Sentiment in text in general, and more particular in tweets, might help to discriminate
different age groups as well as different genders. Based on this hypothesis, we gen-
erate features that capture the polarity (whether positive or negative sentiment) of the
tokens in the tweet. For this task we use the well known sentiment library called Senti-
WordNet [5]. SentiWordNet specifies different polarities of words, depending on their
context and provides a linear score between -1 and 1. Words with a negative polarity do
have a negative score, and the ones with the positive score do have a positive polarity.
    In order to capture the polarity of the tweet and learn from its feature, we extract
the score for each token. If the tokens aren’t defined in SentiWordNet we ignore them.
We get the score of the most used context of the token. As a final step we model the
polarity as four numeric features: we collect the tweet’s

 1. maximum polarity,
 2. minimum polarity,
 3. average polarity, and the
 4. standard deviation of polarity of all terms with polarity mapping.

These features represent the polarity distribution of a tweet seen as a bag of words.


2.4   Hashtags

Twitter provides some specific features like hashtags, retweets and replies. Especially
hashtags are easy to use, but lack a direct equivalent in other blogs or message services.
We expect users familiar with twitter to make use of these service specific features more
often.

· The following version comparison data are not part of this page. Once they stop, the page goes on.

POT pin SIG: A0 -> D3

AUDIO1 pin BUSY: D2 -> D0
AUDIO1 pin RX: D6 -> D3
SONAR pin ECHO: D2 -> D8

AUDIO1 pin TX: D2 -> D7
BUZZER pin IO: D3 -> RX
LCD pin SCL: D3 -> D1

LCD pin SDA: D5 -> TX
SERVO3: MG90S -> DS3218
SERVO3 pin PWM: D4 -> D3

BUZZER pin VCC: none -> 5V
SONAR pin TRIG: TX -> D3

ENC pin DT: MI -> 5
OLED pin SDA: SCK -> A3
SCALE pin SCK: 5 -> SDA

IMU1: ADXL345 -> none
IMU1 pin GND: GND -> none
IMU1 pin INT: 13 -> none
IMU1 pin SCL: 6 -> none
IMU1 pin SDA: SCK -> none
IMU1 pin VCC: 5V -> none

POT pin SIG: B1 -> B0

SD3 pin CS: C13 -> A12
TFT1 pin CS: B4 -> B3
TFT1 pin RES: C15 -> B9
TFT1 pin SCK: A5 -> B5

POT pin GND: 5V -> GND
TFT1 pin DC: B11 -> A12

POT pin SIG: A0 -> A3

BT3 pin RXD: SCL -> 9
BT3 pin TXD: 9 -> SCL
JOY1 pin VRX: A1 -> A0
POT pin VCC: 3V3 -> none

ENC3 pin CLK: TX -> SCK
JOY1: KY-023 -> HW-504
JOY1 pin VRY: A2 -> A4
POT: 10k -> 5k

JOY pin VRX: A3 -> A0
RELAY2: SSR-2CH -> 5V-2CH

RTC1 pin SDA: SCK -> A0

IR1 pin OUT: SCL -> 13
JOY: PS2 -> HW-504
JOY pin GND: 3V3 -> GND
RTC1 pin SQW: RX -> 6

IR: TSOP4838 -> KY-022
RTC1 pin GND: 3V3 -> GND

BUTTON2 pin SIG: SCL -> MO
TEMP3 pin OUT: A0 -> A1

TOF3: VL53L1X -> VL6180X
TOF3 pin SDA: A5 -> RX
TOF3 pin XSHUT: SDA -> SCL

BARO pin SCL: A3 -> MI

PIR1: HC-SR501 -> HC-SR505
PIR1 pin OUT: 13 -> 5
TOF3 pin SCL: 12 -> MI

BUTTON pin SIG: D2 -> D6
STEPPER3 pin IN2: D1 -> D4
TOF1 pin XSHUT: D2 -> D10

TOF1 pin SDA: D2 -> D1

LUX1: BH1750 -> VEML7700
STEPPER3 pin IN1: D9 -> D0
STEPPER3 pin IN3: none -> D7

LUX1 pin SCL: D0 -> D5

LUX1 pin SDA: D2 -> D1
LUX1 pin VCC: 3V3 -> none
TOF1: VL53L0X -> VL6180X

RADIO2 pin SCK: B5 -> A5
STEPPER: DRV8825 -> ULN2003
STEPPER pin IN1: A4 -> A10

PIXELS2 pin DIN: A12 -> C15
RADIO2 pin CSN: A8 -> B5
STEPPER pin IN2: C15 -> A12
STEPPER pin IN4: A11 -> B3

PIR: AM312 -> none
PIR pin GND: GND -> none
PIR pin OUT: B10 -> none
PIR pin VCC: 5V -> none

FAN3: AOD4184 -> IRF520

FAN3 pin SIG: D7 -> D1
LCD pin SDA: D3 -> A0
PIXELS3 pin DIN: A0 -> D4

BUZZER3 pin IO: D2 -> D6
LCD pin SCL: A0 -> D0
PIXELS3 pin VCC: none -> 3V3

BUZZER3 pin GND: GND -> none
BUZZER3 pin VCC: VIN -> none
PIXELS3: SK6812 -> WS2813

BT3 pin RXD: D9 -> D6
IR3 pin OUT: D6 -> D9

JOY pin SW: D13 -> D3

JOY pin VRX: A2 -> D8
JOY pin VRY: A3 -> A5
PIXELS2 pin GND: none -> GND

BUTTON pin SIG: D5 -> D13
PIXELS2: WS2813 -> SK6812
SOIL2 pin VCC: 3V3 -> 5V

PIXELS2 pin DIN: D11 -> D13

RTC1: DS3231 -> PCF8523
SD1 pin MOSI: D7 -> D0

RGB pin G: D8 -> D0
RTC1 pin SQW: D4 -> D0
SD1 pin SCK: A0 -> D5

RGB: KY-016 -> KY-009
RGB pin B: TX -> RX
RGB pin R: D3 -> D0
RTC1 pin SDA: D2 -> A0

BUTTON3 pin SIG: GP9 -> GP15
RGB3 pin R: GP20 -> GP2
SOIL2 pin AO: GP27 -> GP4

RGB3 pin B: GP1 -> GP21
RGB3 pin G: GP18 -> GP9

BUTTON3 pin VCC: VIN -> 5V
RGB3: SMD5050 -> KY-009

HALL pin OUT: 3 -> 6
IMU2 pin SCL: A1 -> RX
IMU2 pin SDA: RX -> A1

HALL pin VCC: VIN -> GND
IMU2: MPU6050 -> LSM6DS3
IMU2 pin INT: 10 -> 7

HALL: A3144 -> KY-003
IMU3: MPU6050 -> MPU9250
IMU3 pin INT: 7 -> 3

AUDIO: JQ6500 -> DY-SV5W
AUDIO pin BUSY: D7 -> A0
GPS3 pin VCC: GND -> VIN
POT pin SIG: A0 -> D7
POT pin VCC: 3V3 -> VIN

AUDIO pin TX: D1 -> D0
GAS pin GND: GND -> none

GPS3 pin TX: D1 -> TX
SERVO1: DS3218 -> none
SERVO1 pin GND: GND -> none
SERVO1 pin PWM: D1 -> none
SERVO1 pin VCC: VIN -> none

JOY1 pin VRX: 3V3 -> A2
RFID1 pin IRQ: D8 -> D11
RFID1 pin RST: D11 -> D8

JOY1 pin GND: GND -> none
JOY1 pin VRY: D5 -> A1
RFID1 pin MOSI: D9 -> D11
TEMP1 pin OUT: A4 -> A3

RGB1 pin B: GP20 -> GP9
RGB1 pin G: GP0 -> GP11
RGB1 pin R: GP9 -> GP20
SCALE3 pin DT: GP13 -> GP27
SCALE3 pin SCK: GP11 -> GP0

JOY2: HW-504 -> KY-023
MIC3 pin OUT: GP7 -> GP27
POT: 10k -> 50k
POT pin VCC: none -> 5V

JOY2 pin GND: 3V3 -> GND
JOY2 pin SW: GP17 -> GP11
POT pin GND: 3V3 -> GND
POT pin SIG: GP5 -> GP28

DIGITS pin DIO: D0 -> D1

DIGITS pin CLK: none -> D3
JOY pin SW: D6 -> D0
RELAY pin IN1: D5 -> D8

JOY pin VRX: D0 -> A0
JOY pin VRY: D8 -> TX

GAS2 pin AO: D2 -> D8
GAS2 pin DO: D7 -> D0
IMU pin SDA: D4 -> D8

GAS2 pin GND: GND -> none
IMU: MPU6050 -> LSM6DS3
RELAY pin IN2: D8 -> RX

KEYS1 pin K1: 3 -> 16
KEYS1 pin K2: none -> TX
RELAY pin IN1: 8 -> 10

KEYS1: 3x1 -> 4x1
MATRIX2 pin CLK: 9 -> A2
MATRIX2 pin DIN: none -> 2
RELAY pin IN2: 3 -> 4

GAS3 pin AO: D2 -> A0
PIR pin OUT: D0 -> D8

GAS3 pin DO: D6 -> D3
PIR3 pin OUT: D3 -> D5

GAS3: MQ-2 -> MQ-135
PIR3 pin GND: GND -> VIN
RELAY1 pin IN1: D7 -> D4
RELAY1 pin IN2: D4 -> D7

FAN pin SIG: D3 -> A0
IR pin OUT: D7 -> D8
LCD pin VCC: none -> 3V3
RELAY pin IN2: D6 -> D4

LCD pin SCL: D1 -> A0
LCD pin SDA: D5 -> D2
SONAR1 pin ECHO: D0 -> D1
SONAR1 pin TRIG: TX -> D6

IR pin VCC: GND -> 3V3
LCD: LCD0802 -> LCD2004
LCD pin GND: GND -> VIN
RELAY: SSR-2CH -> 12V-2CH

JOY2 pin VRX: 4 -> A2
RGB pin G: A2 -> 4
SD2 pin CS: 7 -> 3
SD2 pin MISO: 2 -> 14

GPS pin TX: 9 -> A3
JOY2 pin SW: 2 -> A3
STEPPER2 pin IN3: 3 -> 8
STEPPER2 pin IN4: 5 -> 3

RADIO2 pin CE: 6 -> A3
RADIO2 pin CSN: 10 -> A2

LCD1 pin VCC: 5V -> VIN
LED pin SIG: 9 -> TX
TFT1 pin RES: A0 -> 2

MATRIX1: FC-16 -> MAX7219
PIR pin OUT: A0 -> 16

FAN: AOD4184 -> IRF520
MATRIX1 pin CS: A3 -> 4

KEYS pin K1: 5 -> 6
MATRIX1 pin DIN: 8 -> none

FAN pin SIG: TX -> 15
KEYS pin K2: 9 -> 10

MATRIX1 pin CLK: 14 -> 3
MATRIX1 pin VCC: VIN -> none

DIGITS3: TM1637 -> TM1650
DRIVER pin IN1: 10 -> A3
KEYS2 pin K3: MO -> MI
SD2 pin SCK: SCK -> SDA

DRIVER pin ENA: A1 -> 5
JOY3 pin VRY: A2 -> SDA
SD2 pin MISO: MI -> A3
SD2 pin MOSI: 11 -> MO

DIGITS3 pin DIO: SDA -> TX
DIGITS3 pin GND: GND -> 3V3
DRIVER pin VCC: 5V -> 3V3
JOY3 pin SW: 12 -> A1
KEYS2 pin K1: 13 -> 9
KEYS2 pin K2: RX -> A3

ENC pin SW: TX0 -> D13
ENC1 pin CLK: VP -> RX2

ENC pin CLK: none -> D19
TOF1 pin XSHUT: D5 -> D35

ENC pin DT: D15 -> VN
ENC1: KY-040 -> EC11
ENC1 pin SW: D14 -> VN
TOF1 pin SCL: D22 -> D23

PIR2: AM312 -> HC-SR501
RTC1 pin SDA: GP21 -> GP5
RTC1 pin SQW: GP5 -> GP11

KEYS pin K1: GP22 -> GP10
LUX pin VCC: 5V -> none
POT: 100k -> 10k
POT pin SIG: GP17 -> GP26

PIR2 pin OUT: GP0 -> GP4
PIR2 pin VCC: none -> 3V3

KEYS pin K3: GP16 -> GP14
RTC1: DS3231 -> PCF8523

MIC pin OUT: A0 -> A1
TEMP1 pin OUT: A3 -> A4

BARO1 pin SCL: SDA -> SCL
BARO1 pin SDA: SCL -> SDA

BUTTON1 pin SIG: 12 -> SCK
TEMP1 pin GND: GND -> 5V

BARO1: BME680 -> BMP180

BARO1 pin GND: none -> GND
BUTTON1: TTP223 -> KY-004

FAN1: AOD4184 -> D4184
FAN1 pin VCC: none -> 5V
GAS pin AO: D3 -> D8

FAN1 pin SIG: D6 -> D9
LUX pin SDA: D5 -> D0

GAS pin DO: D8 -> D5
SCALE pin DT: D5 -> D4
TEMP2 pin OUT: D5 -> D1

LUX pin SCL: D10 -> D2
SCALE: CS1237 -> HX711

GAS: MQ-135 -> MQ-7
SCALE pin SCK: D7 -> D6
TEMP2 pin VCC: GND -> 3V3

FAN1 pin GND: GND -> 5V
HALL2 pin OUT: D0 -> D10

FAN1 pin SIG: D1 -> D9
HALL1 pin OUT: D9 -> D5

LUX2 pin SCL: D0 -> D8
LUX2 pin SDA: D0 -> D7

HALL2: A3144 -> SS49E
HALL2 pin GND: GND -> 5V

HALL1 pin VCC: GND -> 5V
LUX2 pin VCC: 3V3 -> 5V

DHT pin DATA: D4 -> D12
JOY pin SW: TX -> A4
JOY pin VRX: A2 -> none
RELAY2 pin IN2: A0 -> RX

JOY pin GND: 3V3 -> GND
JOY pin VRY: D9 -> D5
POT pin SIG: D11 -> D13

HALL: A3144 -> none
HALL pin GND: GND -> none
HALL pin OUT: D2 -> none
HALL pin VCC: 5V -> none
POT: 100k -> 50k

We encode the usage of hashtags as three features:

 1. Existence: whether one or more hashtags were used.
 2. Count: the number of hashtags used.
 3. Ratio: the ratio between non-hashtag terms and hashtags.


2.5   Token Length

The motivation behind the token length feature is somewhat similar to the hash tag
usage. Users familiar with micro blogging or texting are used to the 140 character limit.
As a consequence, we expect more frequent usage of abbreviations and acronyms. We
encode the mean token length and the median token length.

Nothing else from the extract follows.